世界でたった1台のスペシャルカー! 伝説のカロッツェリア“ベルトーネ”が手がけたワンオフ・スーパーカーがオークションに登場 どんなクルマ?
ベルトーネの創業100周年を記念したスペシャルモデル
スイスのスタビオで開催されるRMサザビーズのオークションに、2012年型のベルトーネ ヌッチオというクルマが出展されます。どんなクルマなのでしょうか。

21世紀の25年間、いくつかの著名なコーチビルダーが、さまざまな顧客から依頼された魅惑的なスペシャルモデルを数多く生み出してきました。
ピニンファリーナ、トゥーリング、そしてザガートなどは、大手メーカーとコラボしたモデルを製作したり、また裕福な顧客のためにコンセプトカーやワンオフのスペシャルモデルを製作してきました。
そんなコーチビルダーのひとつ、ベルトーネは創業100周年を記念して、創業者ジョヴァンニ・ベルトーネの息子であるヌッチオ・ベルトーネの名が与えられた「ヌッチオ(Nuccio)」を製作しました。
デザインディレクターのマイケル・ロビンソンは、ベルトーネの最も象徴的なワンオフモデルのひとつである1970年に製作されたランチア「ストラトス ゼロ」をインスパイアし、そのデザインを21世紀に向けて再構築しました。
ストラトス ゼロは2025年4月に幕張メッセで開催されたオートモビルカウンシルでも展示されたので、実車を見た人もいることでしょう。
パワーユニットは4.3リッターのV型8気筒エンジンで、ステアリングコラムに取り付けられたパドルで変速する、F1タイプの6速ATを組み合わせました。
そのデザインは画期的でしたが、車内での快適性を考慮して、設計段階でインテリアの人間工学を配慮しています。
ユニークなのはブレーキをかけるとヘッドランプの一部が青く光り、横断中の歩行者などにヌッチオが減速していることを知らせるシステムを備えていました。
ヌッチオは2012年のジュネーブ モーターショーで初公開され、そのデザインは間違いなくショーの展示車で最も先鋭的で先進的 なものでした。
ショーに展示されたヌッチオは走行不可能でしたが、ショーの後にトリノのベルトーネ本社で走行可能な状態に完成されました。
デザインはほぼ変わらず、ノーズに特徴的なラップアラウンド ヘッドランプを残しながら普通のヘッドランプが追加され、フロントウインドーを大きくして、シングルワイパーが装備されました。
その後、ヌッチオは米国でも展示され、米国市場への導入が検討されましたがベルトーネは苦境に陥り、2015年に破産を申請しました。
ヌッチオは、破産前にベルトーネがデザインした最後のクルマとなりました。
ベルトーネは保有していた多くのスペシャルモデルをオークションで売却しましたが、ヌッチオは売れ残り、同社の施設で保管されたままでした。

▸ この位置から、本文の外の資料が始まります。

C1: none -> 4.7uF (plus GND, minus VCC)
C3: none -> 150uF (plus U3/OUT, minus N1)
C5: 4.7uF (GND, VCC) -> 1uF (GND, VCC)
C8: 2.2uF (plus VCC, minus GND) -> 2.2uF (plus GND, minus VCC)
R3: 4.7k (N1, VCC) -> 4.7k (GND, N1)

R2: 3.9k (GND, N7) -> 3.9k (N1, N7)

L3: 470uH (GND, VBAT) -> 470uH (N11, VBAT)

その後ヌッチオは、最初で唯一の個人所有者となる現オーナーに購入され、彼のコレクションになりました。
今回のオークションのカタログ掲載時、ヌッチオのオドメーターは2万9127kmを示していましたが、その大部分はヌッチオに改造される前のドナーカーが走行したものです。
近年のコーチビルダーが製作したクルマの中で、ヌッチオは間違いなく記憶に残る1台でしょう。

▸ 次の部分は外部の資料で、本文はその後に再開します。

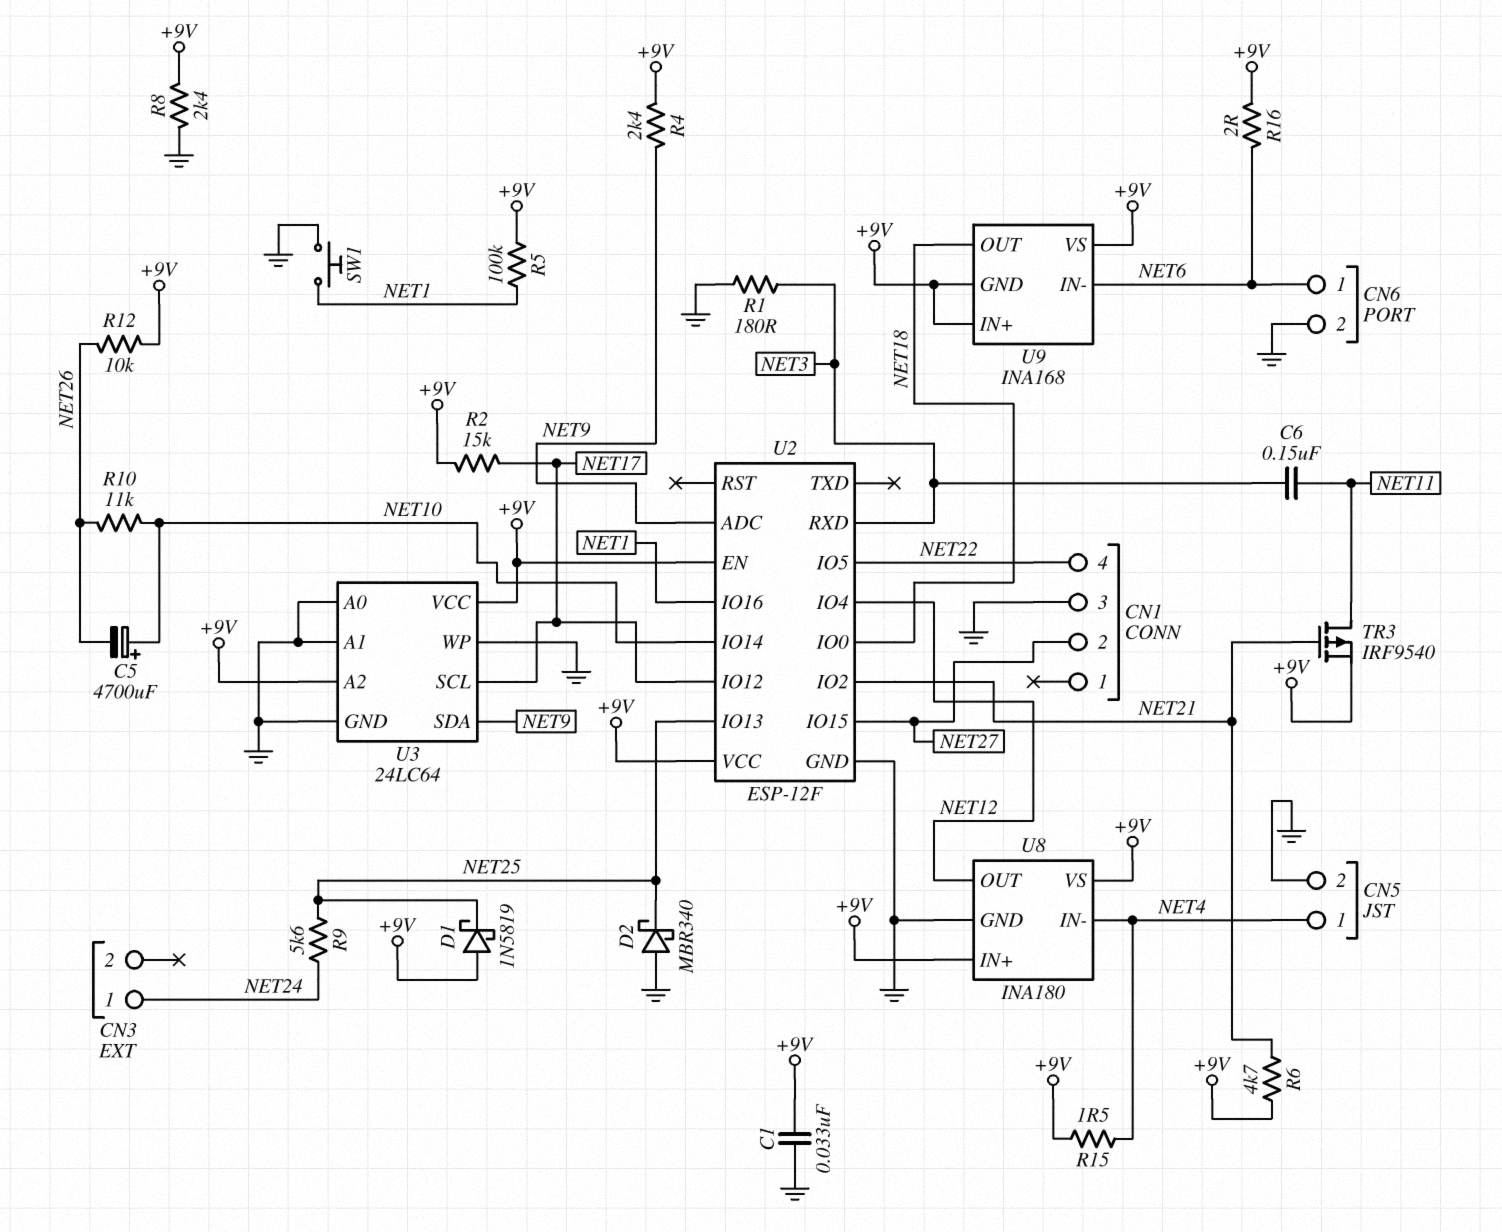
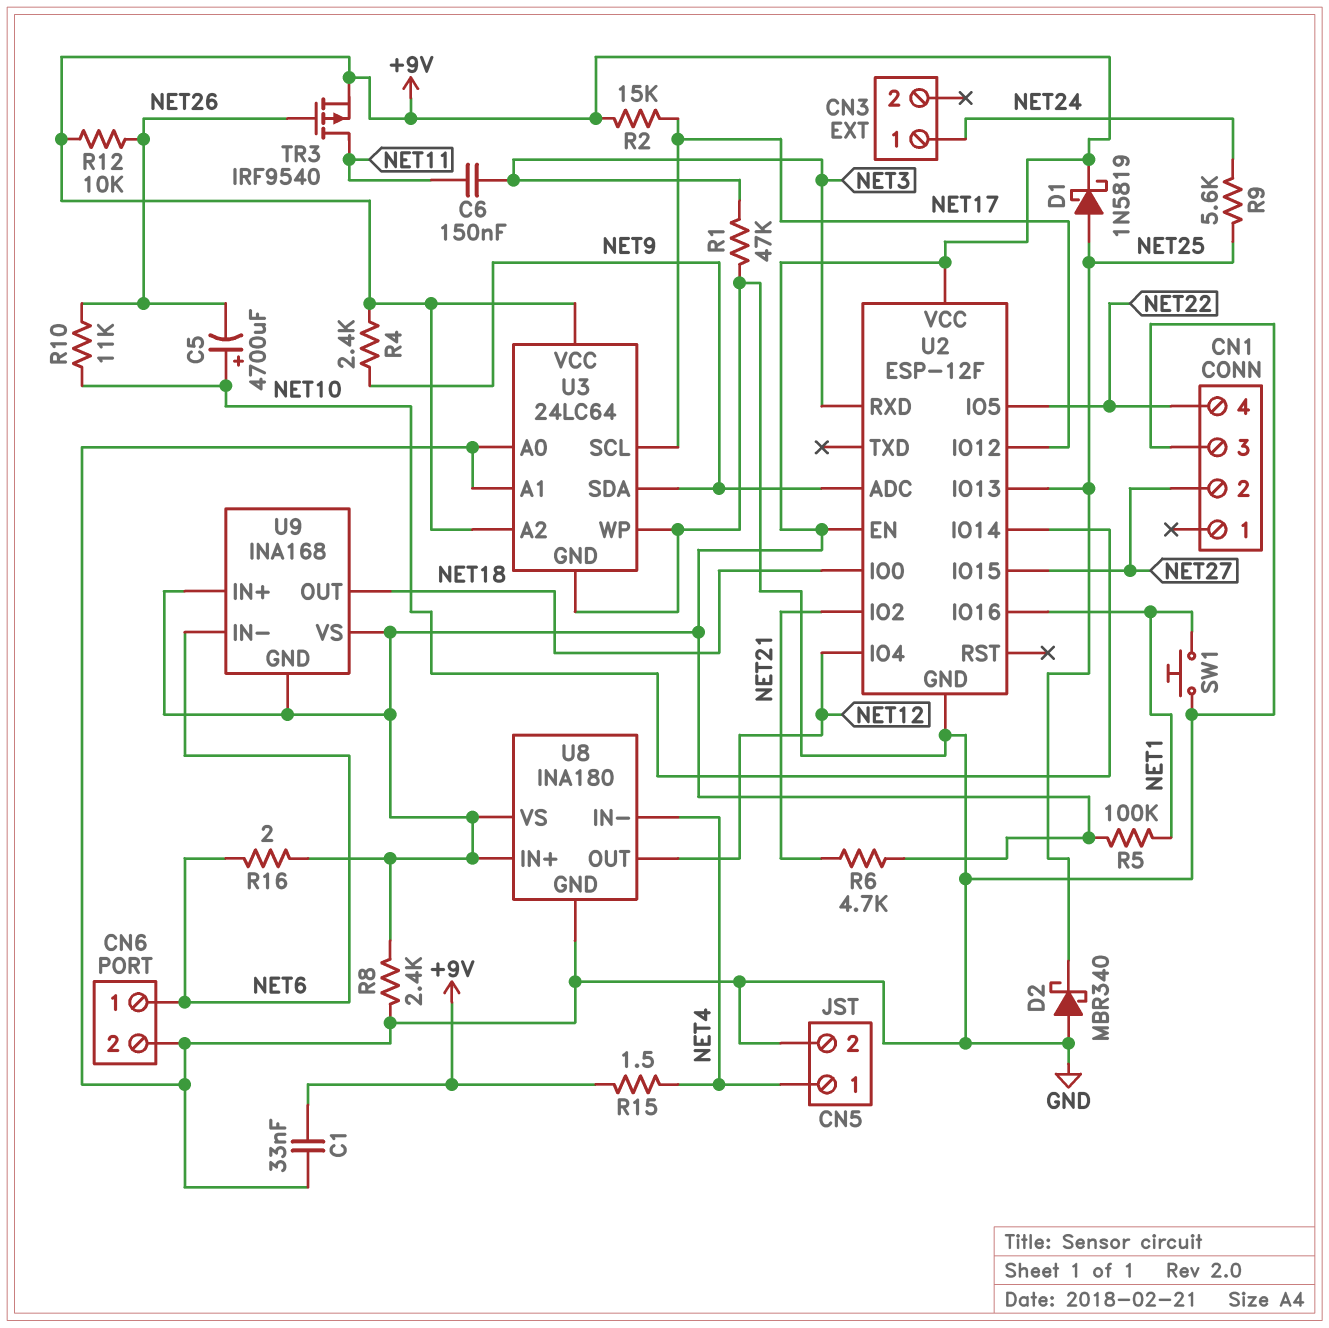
D1: schottky 1N5819 (A +9V, K NET25) -> schottky 1N5819 (A NET25, K +9V)
R1: 180 (GND, NET3) -> 47k (GND, NET3)
TR3: PMOS IRF9540 (G NET21, D NET11, S +9V) -> PMOS IRF9540 (G NET26, D NET11, S +9V)

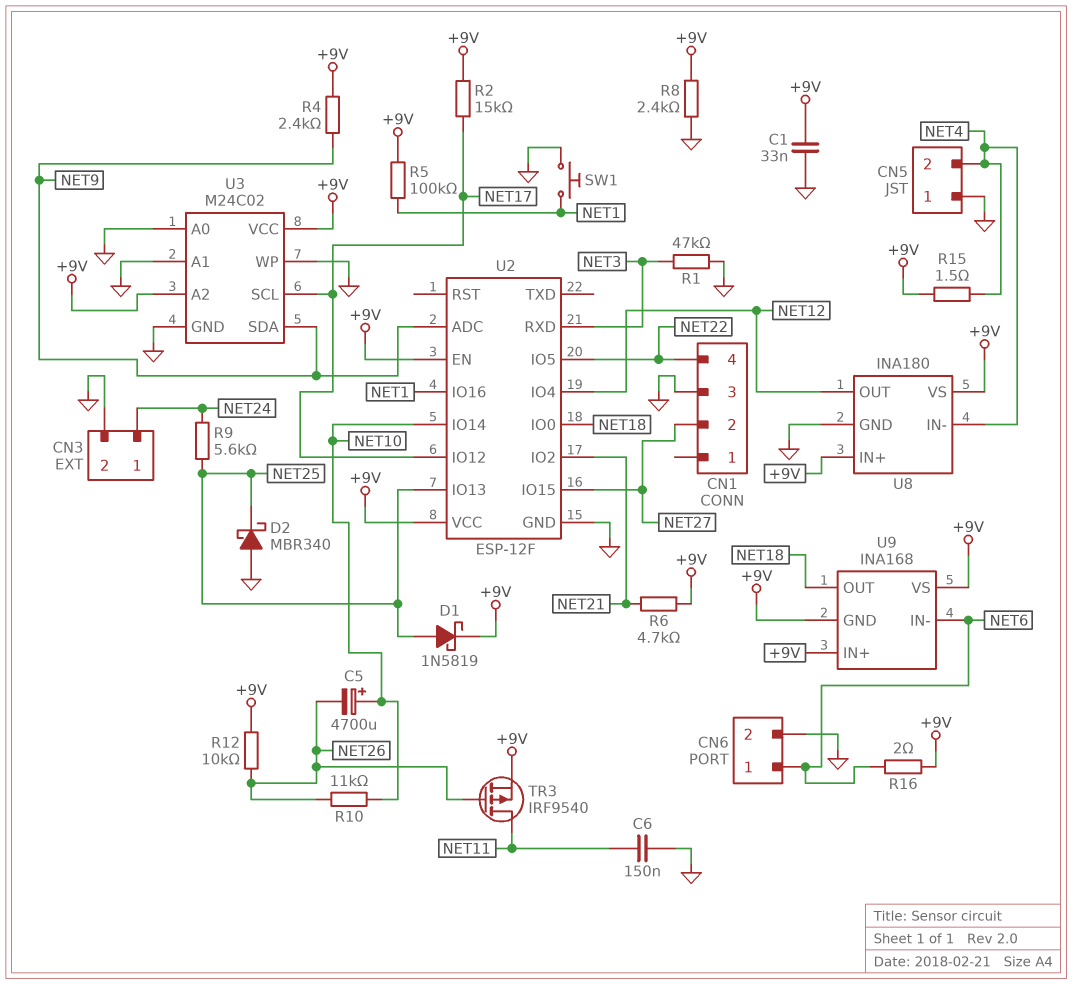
C6: 150nF (NET3, NET11) -> 150nF (GND, NET11)
CN3 pin 2: none -> GND
CN5 pin 1: NET4 -> GND
CN5 pin 2: GND -> NET4
U3: 24LC64 -> M24C02

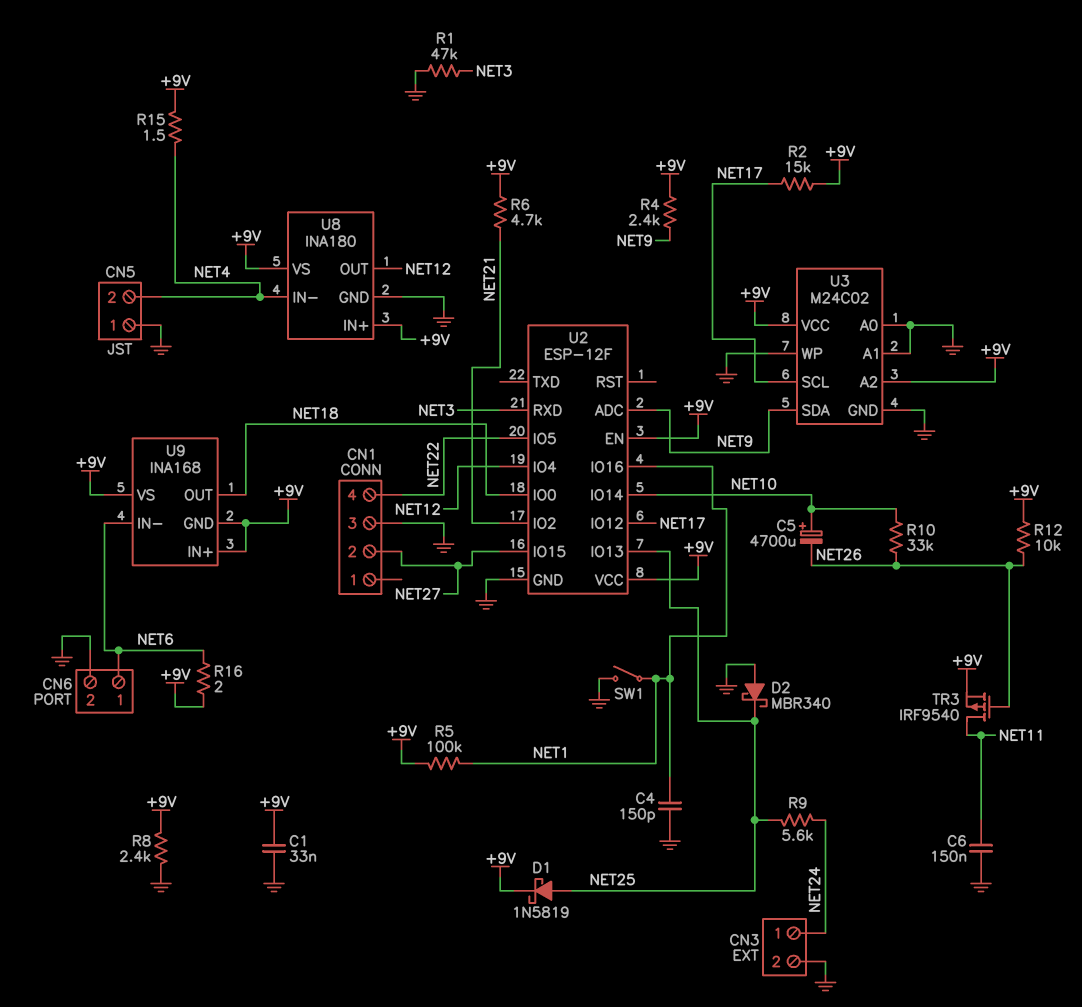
C4: none -> 150pF (GND, NET1)
R10: 11k (NET10, NET26) -> 33k (NET10, NET26)
SW1: button (GND, NET1) -> switch (GND, NET1)

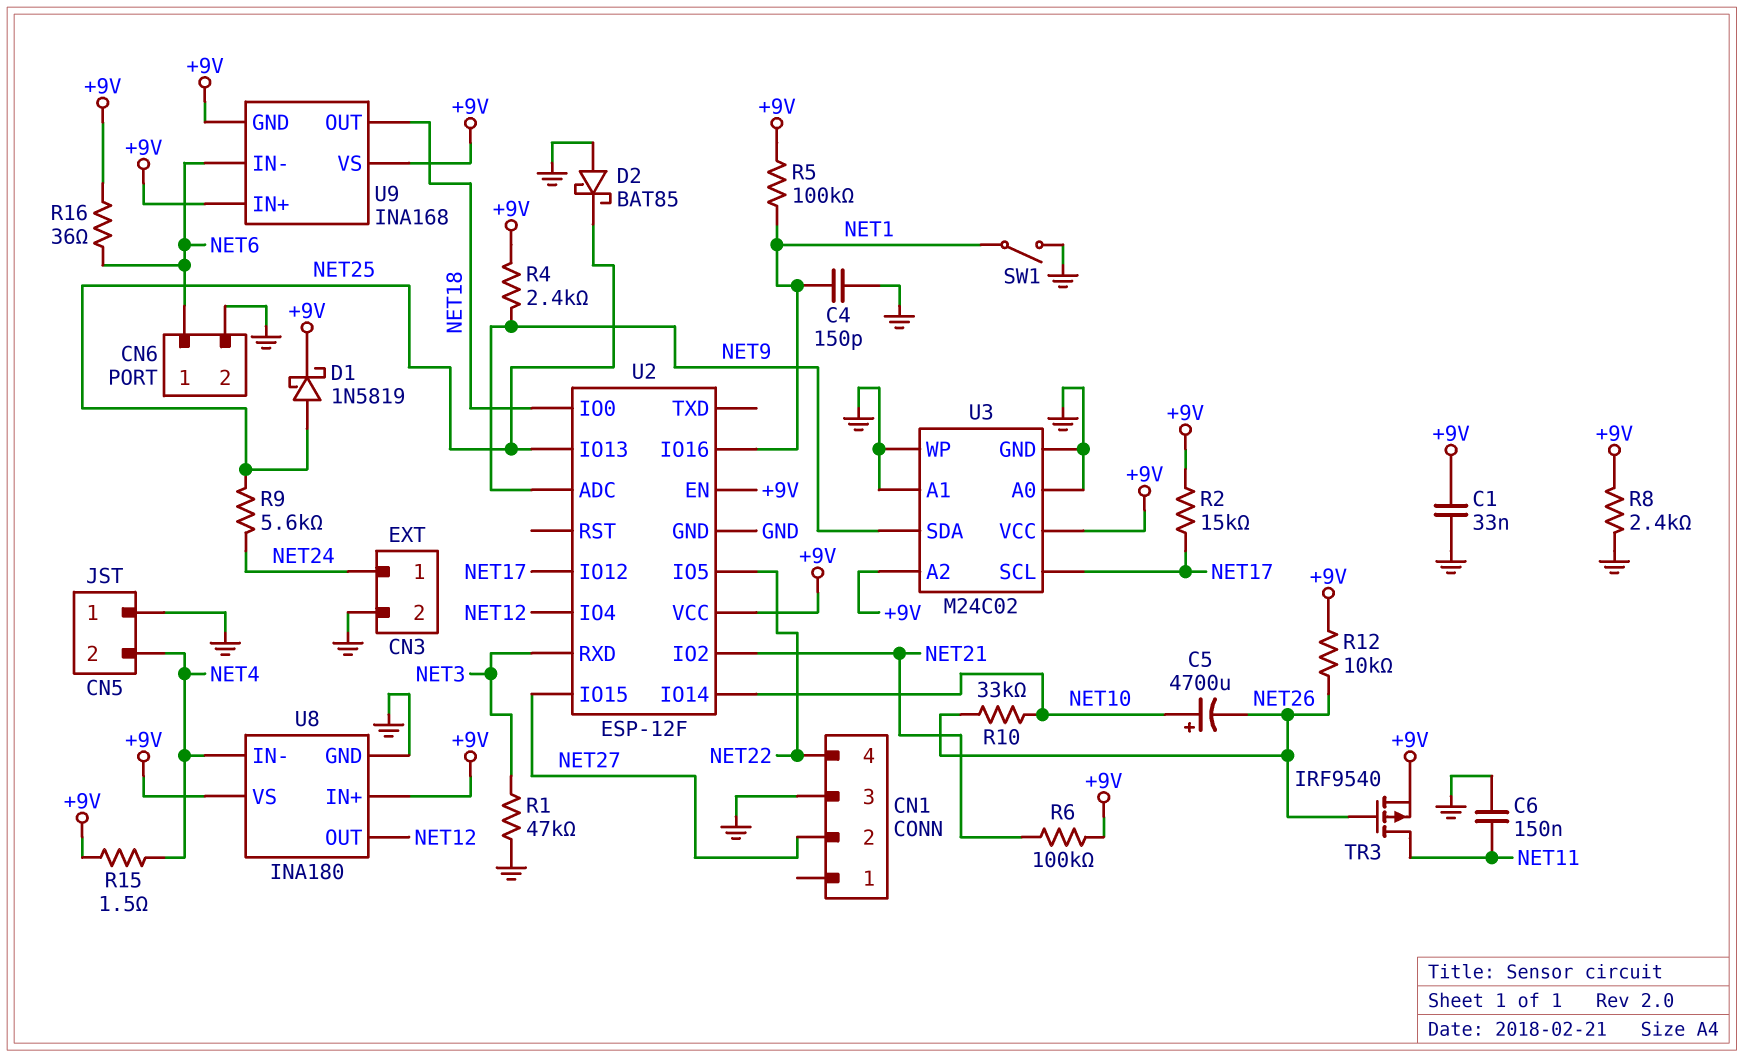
D2: schottky MBR340 (A GND, K NET25) -> schottky BAT85 (A GND, K NET25)
R6: 4.7k (+9V, NET21) -> 100k (+9V, NET21)
R16: 2 (+9V, NET6) -> 36 (+9V, NET6)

ベルトーネの歴史における重要な瞬間を象徴し、最も有名なコンセプトのひとつを現代に蘇らせました。
このクルマは将来、コンクール イベントなどでハイライトを浴びることは間違いなく、次のオーナーには、世界各地で開催されるコンクール イベントでこのクルマを披露する栄誉が与えられます。
この2012年型のベルトーネ ヌッチオ、オークションでの落札価格は40万ユーロ〜65万ユーロ(1ユーロ=約171円として、約6840万円〜約1億1115万円)と予想されています。